My half brother Chris was older than me by 6 years and was nicknamed "Psycho" in high school. He was a stereotypical artistic bad boy with a genius level IQ. During his teenage years he favored metal and punk but later in life he listened to truly every kind of music possible. He taught me that music used in movies was worth listening to on their own as a score or soundtrack. (Repo Man, The Shining, Pee-Wee's Big Adventure to name a few) This makes up for the year that he tortured the whole family by wearing a banjo around the house for a year, all day every day as he tried to learn how to play it. Try to image Tom Cruise's character from The Outsiders with a bluegrass instrument strapped around him but with no clue or talent to play it. It looked and sounded as terrible as you might imagine. 

Chris was the only sibling left in the house by the time I was born so most of my childhood featured him as the lone role of a traditional big brother. He rarely shared his music with me but at this point in my life I wasn't quite ready for any of it either. In fact when he played me The Ramones "Beat on the Brat", I was convinced it was written with a kid sister in mind AKA me. Call me sensitive but I received his passive aggressive message loud and clear. His music was his.

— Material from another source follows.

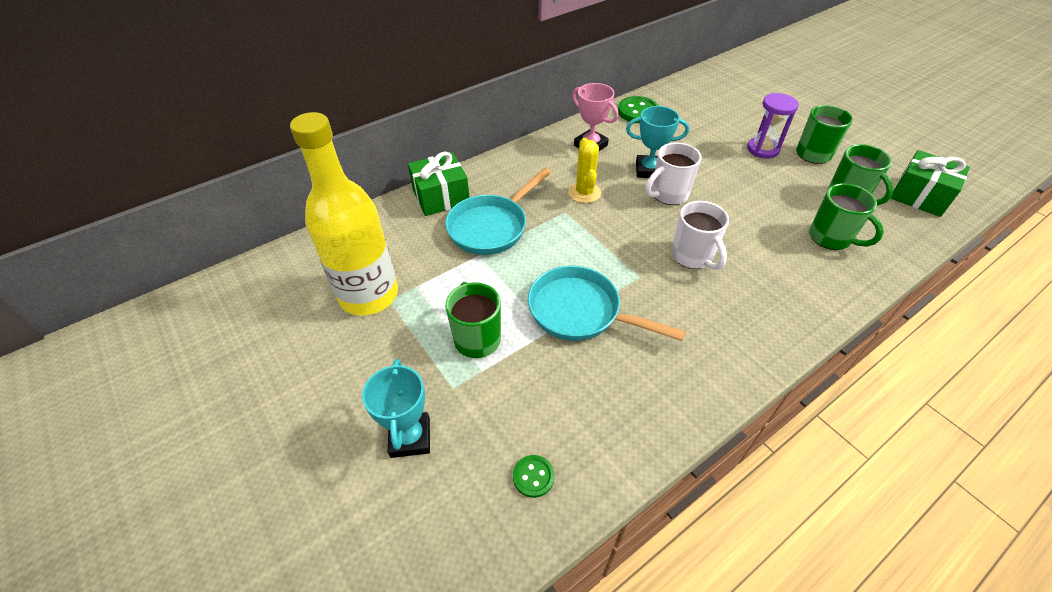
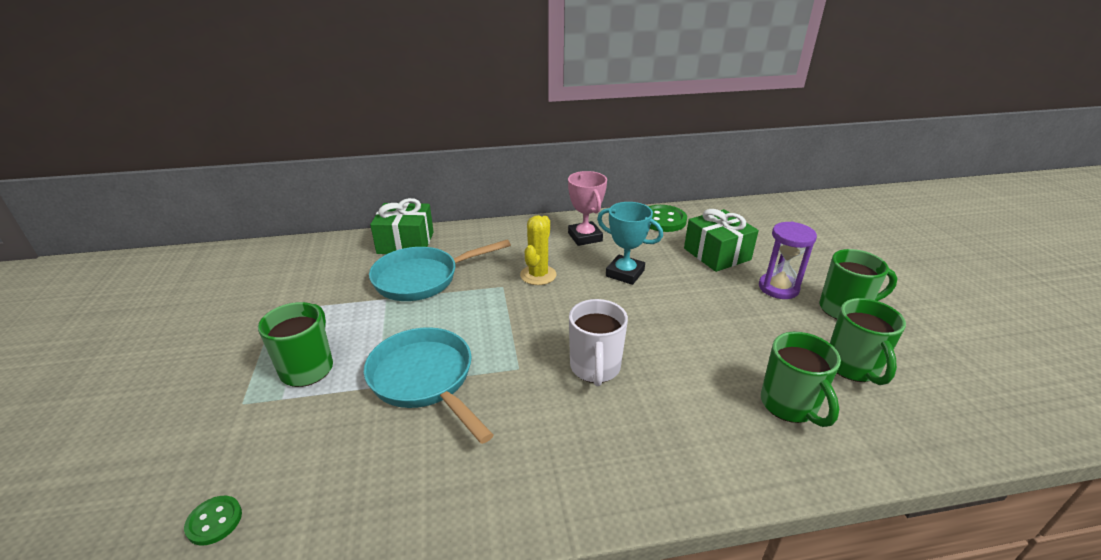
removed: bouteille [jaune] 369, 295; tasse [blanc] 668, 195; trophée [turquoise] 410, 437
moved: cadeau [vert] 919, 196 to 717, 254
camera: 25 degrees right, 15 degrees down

Chris once brought me back a white and blue quarter sleeve shirt from the Judas Priest "Screaming for Vengeance" tour but not because he was being kind or even that I requested it. Our mother made him buy me something when he went to see them perform at the Meadowlands Arena without his kid sister. His choice of this particular album art shirt was his little fuck you to me knowing I didn't like the band nor would I ever want to wear a metal eagle upon my undeveloped chest. It wasn't that the bands he liked were bad, but they were his bands. By Chris liking them first, he owned them in my mind. While some people grow embracing the music of their older siblings, I was repulsed by the very idea of being a copy cat. Now, I would kill to have that Maiden shirt.




Oddly I have almost no recollection of my half sister's musical taste at all. 

I remember Susan being disgusted with me because I didn't know who Robert Plant was when Big Log was charting on the radio. I apparently needed to show more respect for this ex Led Zeppelin vocalist but after hearing this particular single, could you blame my lack of interest? At age 40 I still find this song sleepy and disinteresting. Sorry Sue.



My sister Jennifer upon discovering I loved Prince during the Purple Rain time period  (1984)   gave me a long winded speech about the beauty and sexuality of Sade, an artist she considered more talented then my purple  royalty.  Needles to say this rambling was totally lost on me and I stopped paying attention to anything she had to say to me about anything from that point forward. She could keep her  saxophone Jazz and sex talks. Ick.  



By the early '80s I began a personal journey to find a soundtrack of my very own. I had just requested my kiddie rainbow themed room be painted over to something a little more adult that reflected the new transitional me. Good bye childhood, hello awkward puberty steamrolling towards the teenage years.

Some families pass down from generation to generation recipes or silverware but I have the deep appreciation for music, words (printed, spoken, or in song), and almost 150 years of family history helping pump it through my veins. I am enormously proud to carry on the tradition in my own small way as a musician and writer but most of all as a person who has carried a life long obsession with music.  My parents, grandparents, Chris and Peter are all gone now but their passion for the arts  had been embedded in me from an early age and now it owns me. I don't have children of my own to pass along this history to so I am extremely grateful to the internet for giving me a place to share it so it won't be totally lost.